There is a dispute as to exactly where and when the game of corn hole was invented.  Whether you believe as many do, that it originated in Cincinnati, Ohio, or put your stock in it being invented by Matthias Kueperman in his native Deutschland, circa 1325, one thing is for certain; game participation is experiencing a widespread resurgence.  Epitomizing this corn hole comeback of sorts was Litchfield’s first Annual Corn Hole Tournament held Saturday, June 21.

Litchfield was a happening place on the first day of summer as a series of community-inspired events was held in town, including a strawberry festival, a girls’ softball sponsored family fun day and then culminating with a spirited corn hole tourney, held at the Roy Memorial Park.  The event was co-sponsored by the Litchfield Girls Softball League and the Litchfield Recreation Commission, with part of the proceeds going toward the new concession stand at the park.

According to Keith Buxton, an active coach in the LGSL and the Rec’s commissioner, the inaugural tournament spawned from various individual tournaments around town that reflected a growing interest in the game.  “We didn’t know what to expect,” commented Buxton regarding the anticipated number of players that would sign up for the tournament.  As it turned out, 47 two-member teams participated in the double-elimination format.  And all though it was the first annual ‘summer’ tournament, it was an off-shoot from the competition that was held a few months back during the town’s Winterfest; a winter-summer schedule Buxton hopes to continue in the future.
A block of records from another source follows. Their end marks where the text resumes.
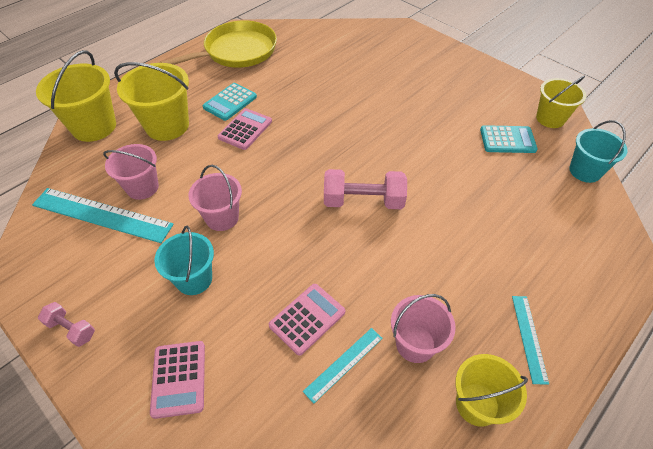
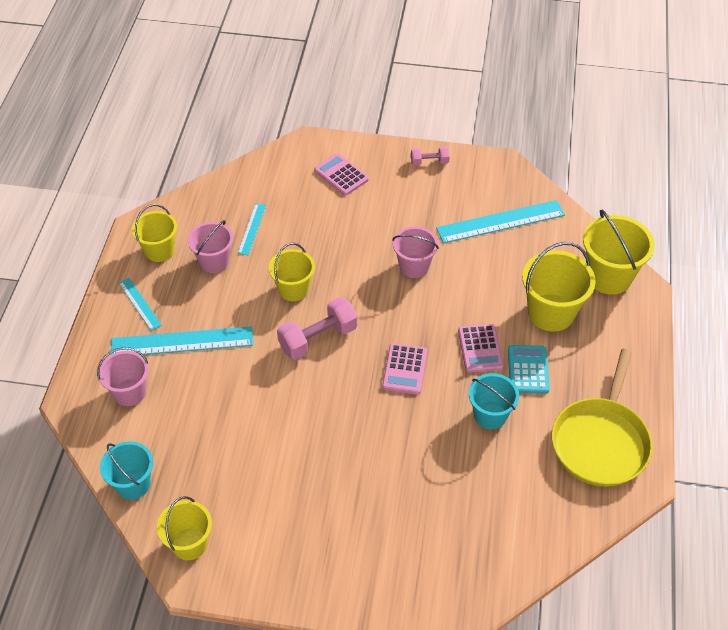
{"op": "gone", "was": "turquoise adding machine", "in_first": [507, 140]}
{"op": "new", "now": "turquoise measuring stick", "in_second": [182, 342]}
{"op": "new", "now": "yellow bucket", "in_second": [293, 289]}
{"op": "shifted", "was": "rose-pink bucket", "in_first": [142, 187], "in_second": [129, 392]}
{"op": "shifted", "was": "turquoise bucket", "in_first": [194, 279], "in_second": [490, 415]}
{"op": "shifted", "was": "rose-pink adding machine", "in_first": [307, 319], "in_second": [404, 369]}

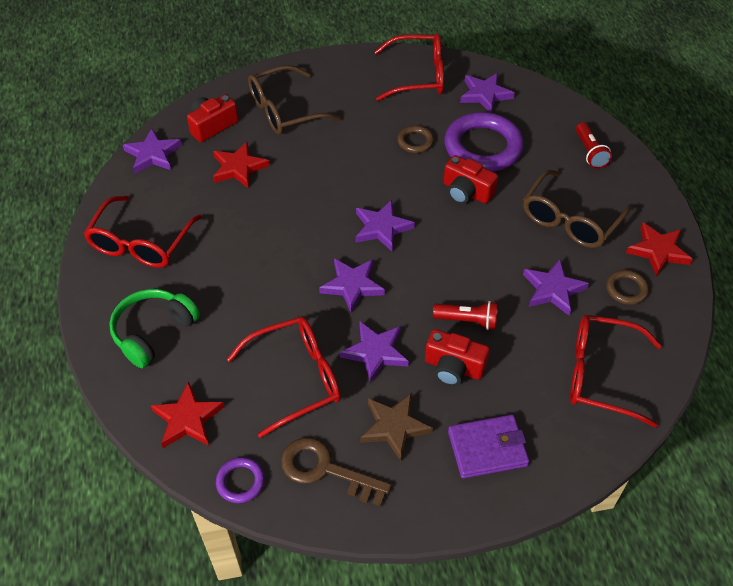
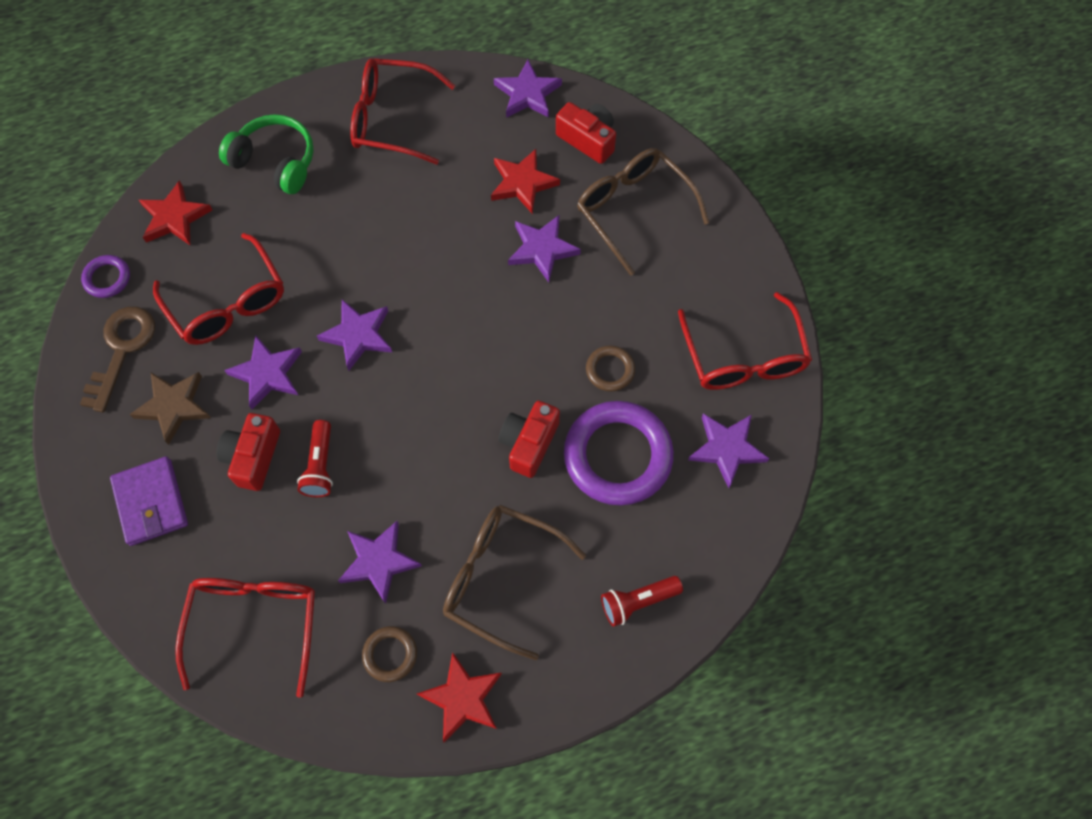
{"op": "shifted", "was": "violet star shape", "in_first": [382, 228], "in_second": [542, 249]}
For those of you not familiar with the game, here is a quick breakdown.  Basically, it involve a board and four, 6-inch-by-6-inch bags which are filled with 16 ounces of whole kernel feed corn; imagine that?  The specifications on the board include it being 2 feet wide by 4 feet long, with a 12-inch-high back and a six-inch hole in it, strategically placed 9 inches down from the top of the board (see photo).  Two-person teams compete against one another with one player from each team standing next to each of the two boards that are placed some 27 feet apart from one another (33 feet from hole to hole).  Each player tosses his/her four bags, scoring one point for each bag that stays on the board and three points for each one finding its way into the hole.  The first team to 21 points wins and advances to the next round.

In all, 94 players participated in the afternoon-long event with the top three teams being compensated for their efforts.  As depicted by the towns represented on the list of winners as well as other participants, the tournament was well promoted by Buxton, who partnered up for the competition with friend and Litchfield resident Don Daigle.  Buxton also designed and built many of the boards used for the tournament including one of them depicting Hudson business, Daigle Pools, owned and operated by his teammate.

Tournament results were as follows: first place:  Keith and Kyle Lessard of Dracut, Mass.; second place:  Keith Buxton and Don Daigle of Litchfield; third place:  Karen Ray and Brian Viglione of Boston.  In addition to the mainstream tournament, a side contest was held; the long toss:  first place (60 feet) went to John Steiniger of Litchfield while second place (55 feet) was awarded to Eric German of New Ipswich.

Among those that went down to defeat in the tournament were Litchfield resident John McKenna and his brother-in-law teammate, Kevin Bell.  After a first-round win, the tandem experienced a loss to the dynamic duet of Lauren Chesnulevich (Hudson) and Amanda Wilson of Merrimack.  McKenna, who is a board member in the LGSL, took the defeat in stride, but did admit: “It’s humbling to lose.”  And all in good fun, the ladies jokingly expressed their pleasure in recording the win; “Yeah, we whipped their butts.”

Trash talking was not reserved for the opposition, however, as voiced by one member of a team that suffered a firs-round loss.  “My back is hurting (effective pause) from carrying my partner,” revealed Rebecca Dobles who drove down from the Queen City to participate in her first tournament.  With dissention in the ranks on light-hearted display, Dobles had no issues with outing her partner; “and his name is Richard Murphy.”

As was the case for the other venues in town that day, the Litchfield Police Department had a member of its force there to maintain an orderly flow of the scheduled events.  Lieutenant Dave Donnelly, who is in his 23rd year of law enforcement serving the town, commented on the growth of the park in general and the role of the recreation department, specifically referencing the recently installed pavilion; “this field has really improved over the last few years; and the Rec League has had a lot to do with that.”